Such relations in angles between the light vector, space and time allow calculating all of three in terms of just one of them. Those angles in other words determine the ratios of the interchangeability between space and time characteristic of relativity. The first attention will be at the space, in terms of light years, therefore all of the three will be considered with such unit of measurement. The space considered is 13.7 billion light years, as the distance from where cosmological bodies recede at the speed of light. The time for that space results as 13.7 billion years, as the time since the beginning of time in the Big Bang paradigm. Those 13.7 billion years of time are now measured in terms of space.

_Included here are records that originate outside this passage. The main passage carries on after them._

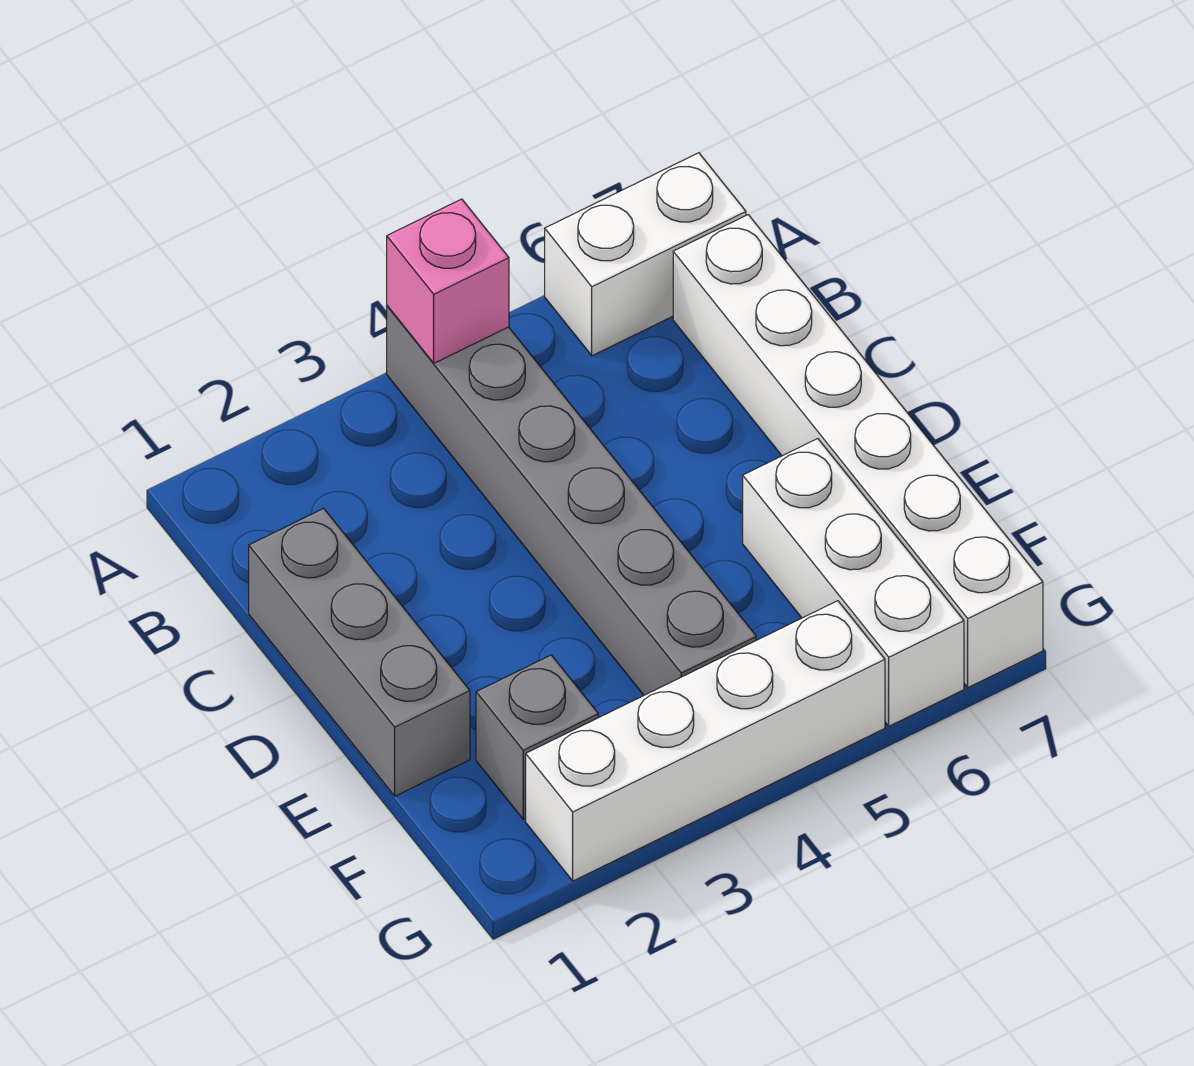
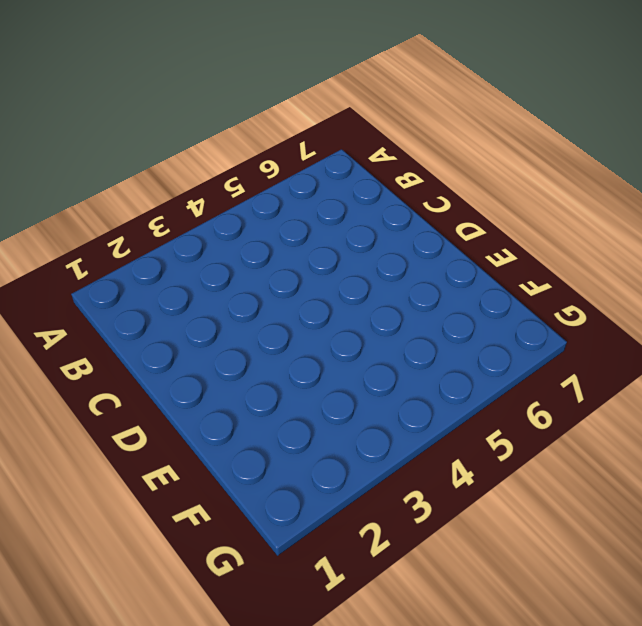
none -> grey brick A4:F4 level 1
none -> white brick A6:A7 level 1

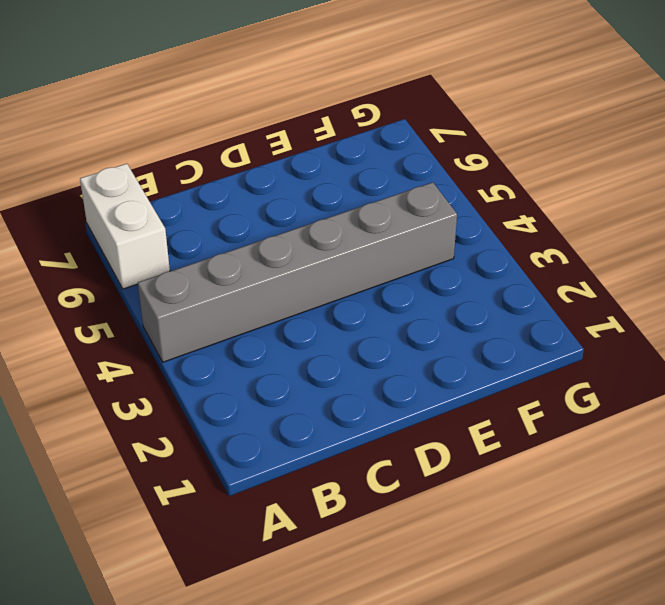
none -> white brick B7:G7 level 1
none -> grey brick C1:E1 level 1

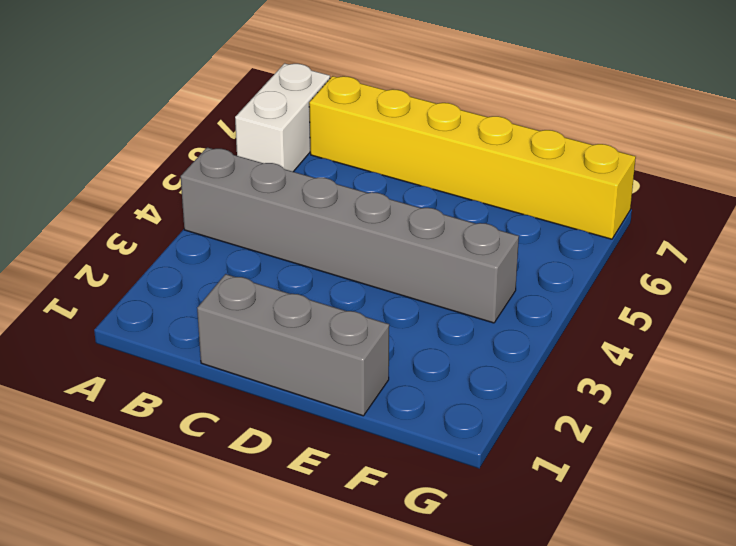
yellow brick B7:G7 level 1 -> white brick B7:G7 level 1
none -> white brick E6:G6 level 1
none -> grey brick F2 level 1

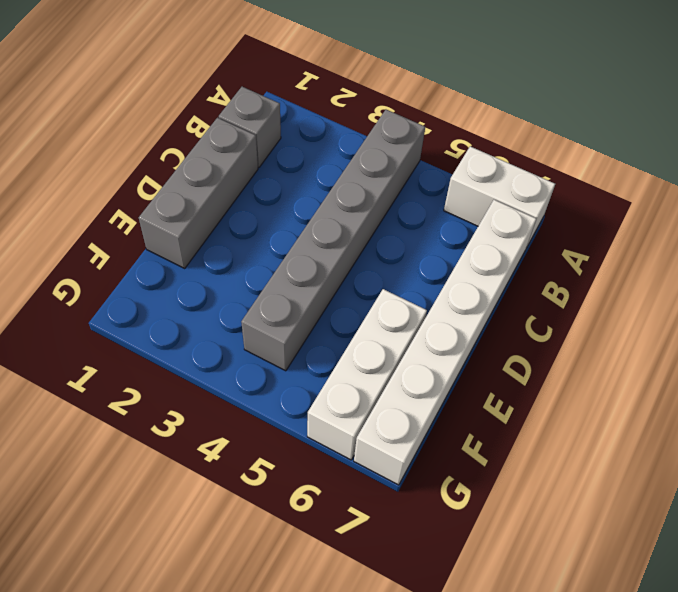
grey brick B1 level 1 -> grey brick F2 level 1
none -> white brick G2:G5 level 1
none -> pink brick A4 level 2

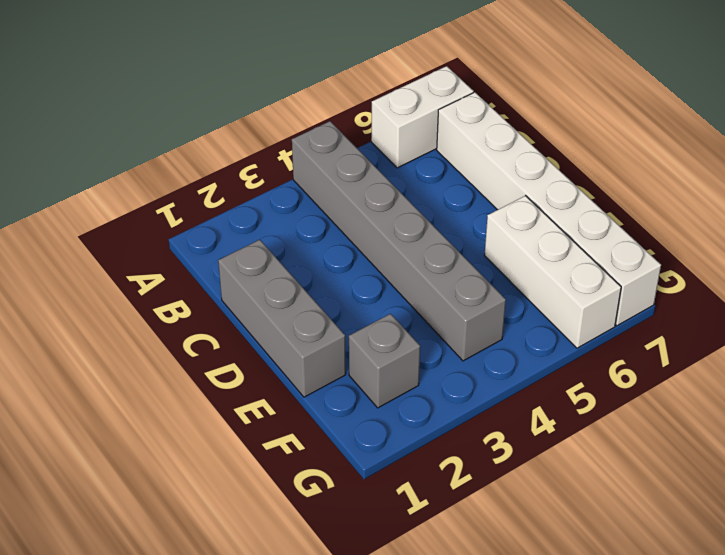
none -> white brick G2:G5 level 1
none -> pink brick A4 level 2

Time of 13.7 billion years in terms of space = 13.7 billion light years/sin(radians(60))*sin(radians(30)) = 7.91 billion light years. For the reversibility between the two, by rotating by 90 degrees the light space-time triangle, 13.7 billion years would have an axis parallel to the observer's space axis and would be perceived as 7.91 billion light years of distance. As the central attention is on space, the measures on the time axes are measured in billion light years of space, relative to the defined angle relations of the light space-time triangle. The measures on the light vector are also made in relation to the space measure of light year. The measures of the light vector are taken in order to determine the redshift. This latter is a measure in units as it compares two light measures, cancelling out the equal units of the numerator with the denominator. In this case the measure on the light vector in terms of space keeps embedded the relevant information about wavelength, until the measurement of the redshift.

Given such units of measurement, further considerations are now made on Figure 2. A local light vertical signal of the faraway body, even if parallel to the observer's time axis, would though imply a deduced space that is tilted 30 degrees towards the observer's time axis. Such space trajectory would then intersect the observer's time axis. In correspondence of such intersection, the space-time coordinates of the signal from the faraway body would be received. As such implied intersecting angle is different from the local one of the light signal of the faraway body, there would be virtual transformations of the light signal received by the observer; whichare discussed further down.

The possibility that what is seen as receding in the Big Bang paradigm is rather a stationary cosmological body in curved stationary cosmos is as such posed and further examined. Keeping still the intersection of the two time axes and rotating anti-clockwise such a relation of figure 2, between the observer location and the considered body, a curve is determined. Such curve results then as curved space

(as outlined in figure 4). However such curvature remains unseen (apart from point **p(60))**, given information arriving to the observer as forced to pass through the observer's flat light cone, i.e. the straight line from the exemplified 'Quarkland' until the Earth (figure 2). The observer is clarified as bound to see though the light cone, while the far away light cone would be sending information in its future with another trajectory.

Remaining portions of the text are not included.